Smith served as CEO of First Business Bank from December 1989 to December 2006, as the Chair of the First Business Bank Board of Directors from April 2001 to December 2003, and as a director of First Business Financial Services, Inc. from December 1989 to October 2018. He was Chair of the Board from July 2006 until 2018.
Upon deciding to retire, Smith says his entrepreneurial, independent spirit played into the decision. “I just knew,” he says. “All of a sudden, at the time I realized I was almost 75 and thought, ‘I just don’t want to do this anymore. That’s enough responsibility.’ I’d been doing it for so long that it almost seemed like I never didn’t have all that responsibility.”
After chairing a meeting, he told Donna about his decision. “And I’ve never, ever second guessed it, but I would also say that’s pretty typical of me,” Smith says. “I also knew the company would be in good hands with Corey (Chambas) and Jerry (Kilcoyne). I had hired and mentored Corey for many years, and we shared the same values.”
Dividing their time between Florida and Wisconsin, Donna and Jerry keep busy together reading, traveling, hosting family, watching Wisconsin sports, and auditing local collegiate classes to learn new things.
“The emails that I used to get,” Jerry says. “The first thing I’d do in the morning is turn my phone on, check my emails. Most of the time now I don’t have any emails except for my newspapers.”
Donna agrees, “I think the thing is when you get up in the morning, you don’t have to get in the shower and get dressed,” she says. “Throw that cup of coffee down and rush out the door. We can relax and eat breakfast right here together.”
“Recently we spent a weekend in Key West and saw Hemingway’s house,” Jerry says. “My kids like to say, ‘Our parents are taking a vacation from their vacation.’ Now I’m reading a book of Hemingway’s short stories.” Donna says there’s never time to get bored in retirement. “We have a positive attitude and stay busy. Every day I have a list of things I want to do,” she says.
Donna points out that they make a good team, and Jerry agrees. “We balance each other out,” Donna says. “One time, you gave me a poster of a dog and a cat, and it said, ‘It’s because we are so different that we have so much in common.’ And I had that poster for a long, long time. It’s so true.”
The Smiths’ Recipe for Retiring Right
Prepare, be decisive, announce.
People can be persuasive, so once you make up your mind to retire, Smith suggests making a plan, telling people, and sticking to your plan. You don’t want to second-guess your reasons at the last minute. “I wanted to make sure it was broadcast quickly so it would be difficult for me to retract it,” Smith says. “I came up with a plan fast and implemented it and then there was no turning back. I’ve never second-guessed that decision from that moment on.”
Know yourself and your goals.
While Smith technically semi-retired almost ten years before fully retiring when transitioning from CEO to Board Chair, “I always had it on my mind and still felt like I had a lot of responsibility.” As a retiree, he’s pleased to offer business advice when asked by friends, but he doesn’t want a formal board role. “I became a manager at age 21 and had responsibility early, so I really don’t want it anymore.
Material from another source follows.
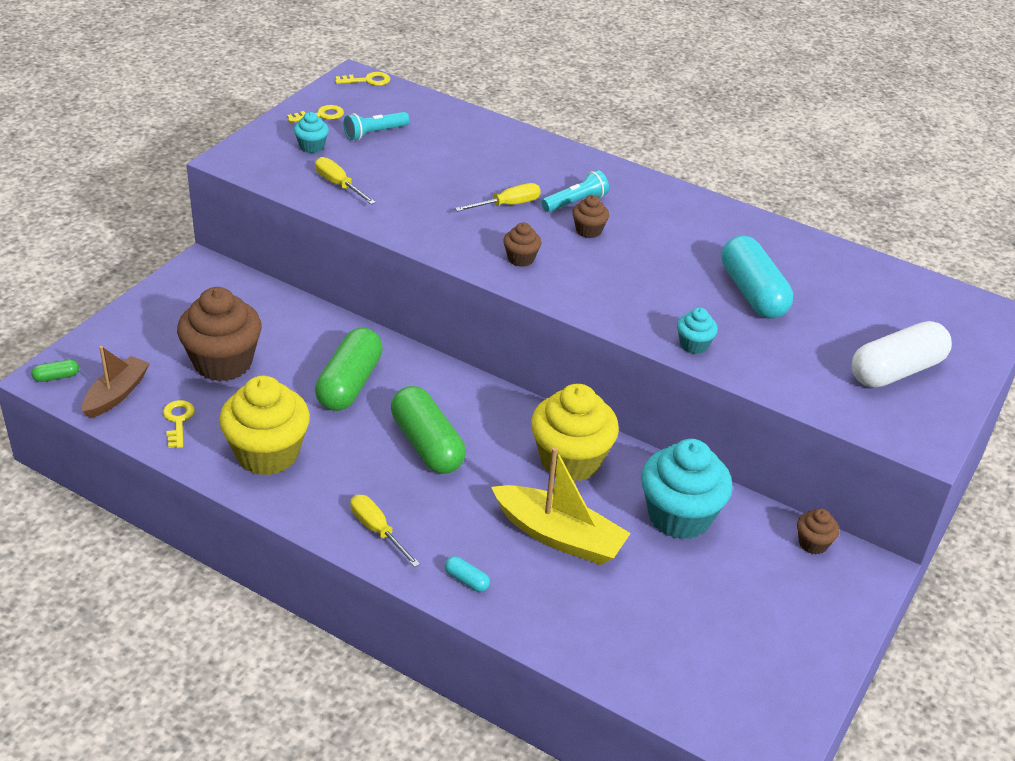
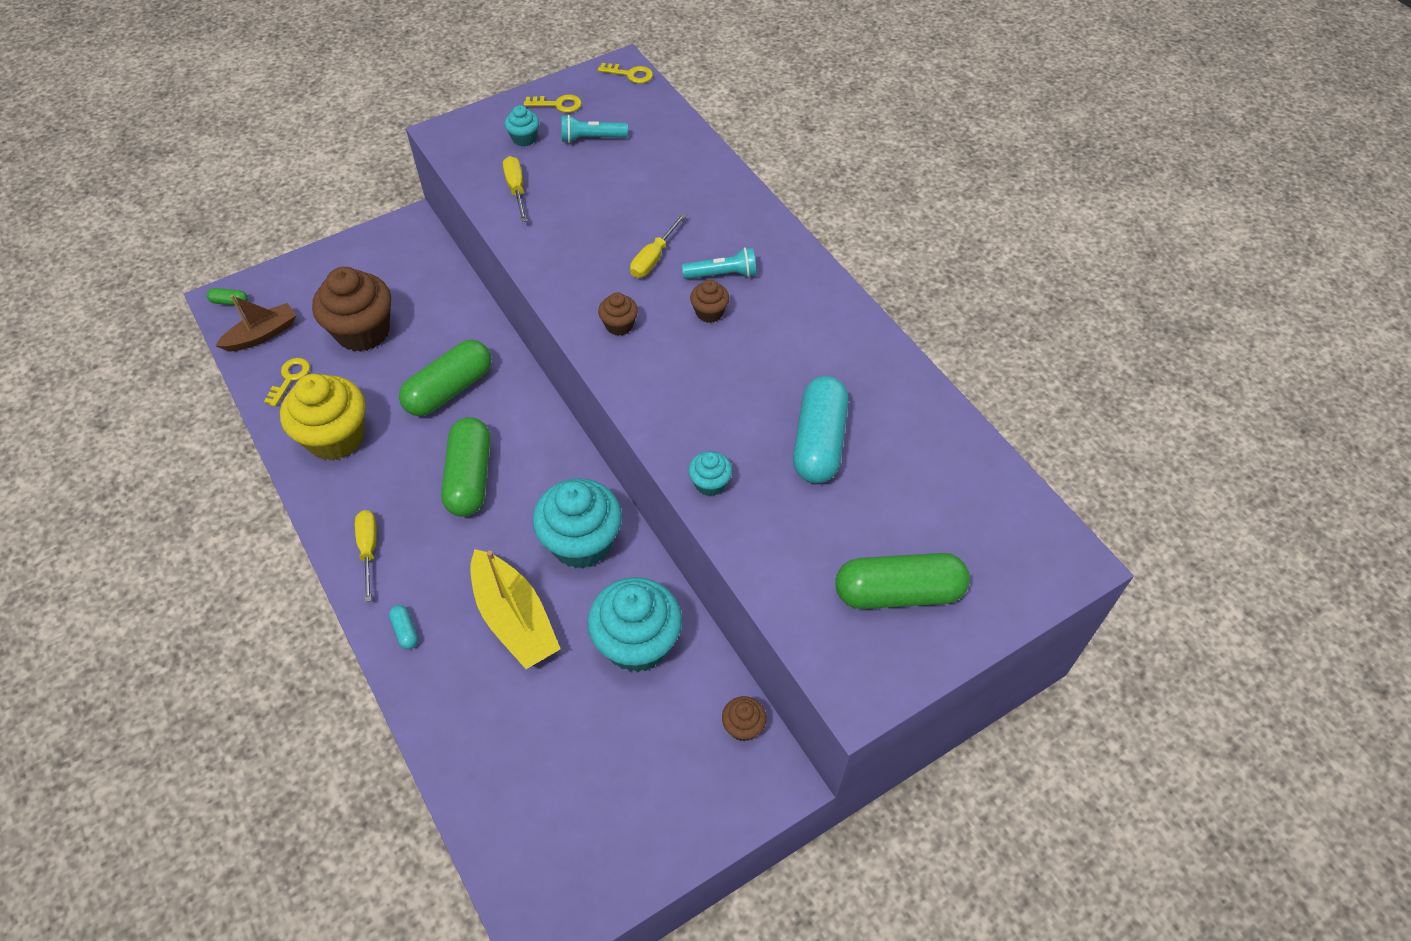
camera: 30 degrees right, 15 degrees up
(507, 205) = (653, 258): yellow screwdriver -> yellow screwdriver turned 120 degrees clockwise
(570, 460) = (581, 542): yellow cupcake -> turquoise cupcake
(896, 370) = (898, 592): white capsule -> green capsule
I sleep well at night. I don’t worry.”
Cultivate your interests.
Smith loves history and has audited many local college classes. He and his wife of 55 years, Donna, love to travel and enjoy watching Badger basketball and football together. Smith reads four newspapers daily, follows the news online, and both are avid book readers. They also walk together daily and host their share of visitors and family over the winter months in their Florida home. When in doubt, Smith says try something new that sounds interesting – it might become your passion.